With respect, Freightfinder, I do believe you are wrong. It is my understanding that BNSF intermodal made the decision several years ago that it was not really in the equipment business. That led to contracts that favored those IMCs and others who provided their own equipment. This is precisely what JBH does. JBH has a significant investment in the equipment it uses. It saves BNSF the capital cost of acquiring and trying to manage that equipment. I'm not aware that BNSF is mistreating IMCs that wish to do business with it. I remember the late Phil Yeager's reaction to the original JBH contract with Santa Fe. He said that as long as Santa Fe treated all players fairly when it came to loading and grounding, etc., then it was up to him to be competitive.
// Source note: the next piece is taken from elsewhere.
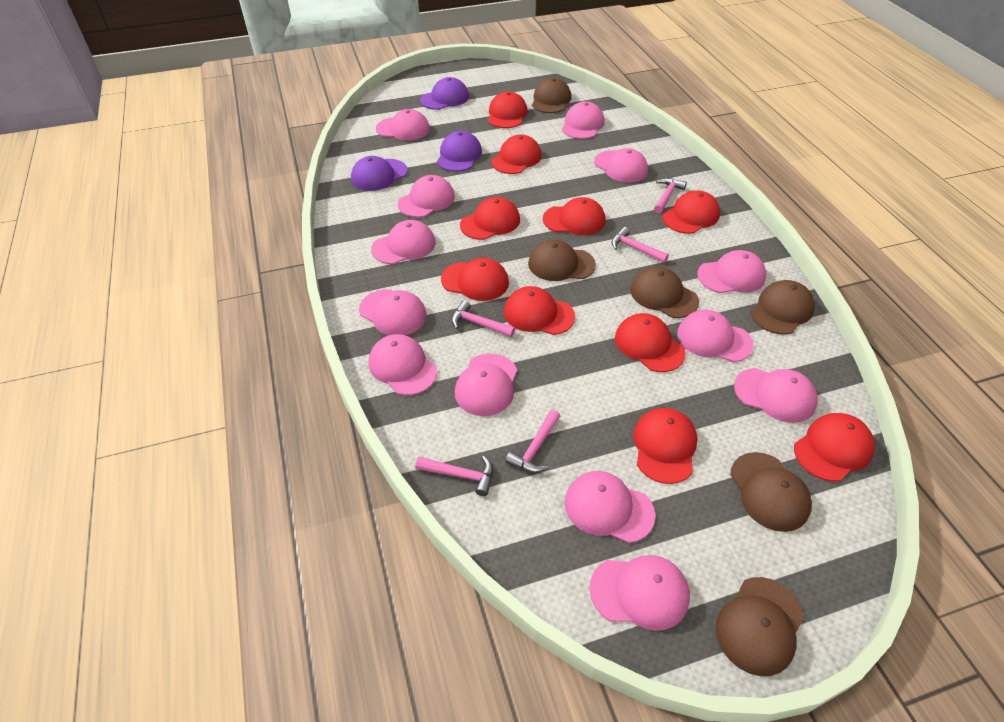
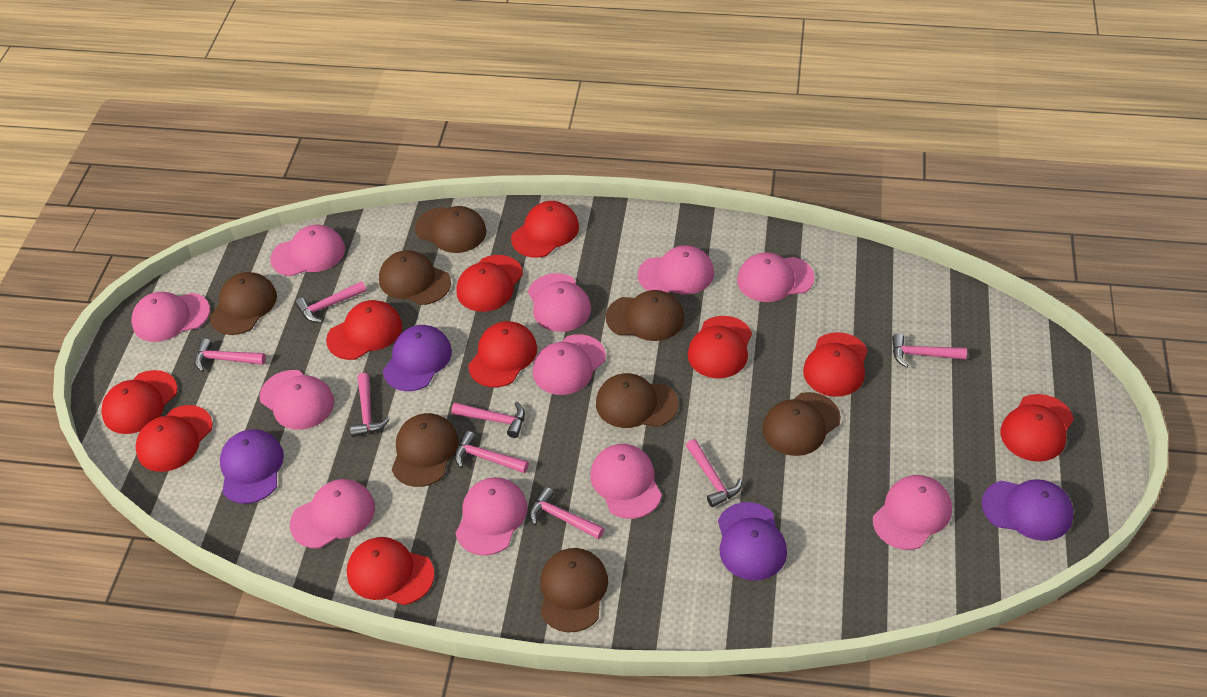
brown cap: 6 -> 8
pink cap: 13 -> 11
pink hammer: 5 -> 8
purple cap: 3 -> 4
Phil was one of the greats of the intermodal business.
The leasing companies did all those same things and were given rates that were not competative with IMCs and others that had fleets. Years prior to the "privatization" the BNSF tried to deal with only a handful of customers through minimum level requirements. This was met with strong opposition and the BNSF backed off. Over the next few years a fleet build up occured with most of those that would have met the minimum requirements. The fleet got to critical mass and the BNSF then went "private"... Mission accomplished, they are only dealing with a handful of customers!!! I agree with your kind memories of Phil, he was a wonderful man. I understand why the BNSF went private I just don't understand why they wouldn't want as many fronts as possible working to get loads on their railroad.
I can't answer your question, Freightfinder, but I do know that virtually any business prefers to deal with fewer high-volume customers than the opposite. Intermodal, which you seem to know quite well, and particularly domestic intermodal, is under tremendous pressure to keep costs as low as possible. Perhaps, handling higher volumes from fewer customers is one way to do that?
True enough... But the impact of even one of those large accounts leaving is hard to backfill. In these times, even harder. Maybe JBH is next in line for BerkshireHathaway? Thanks for your feedback Larry. Have a great holiday!!!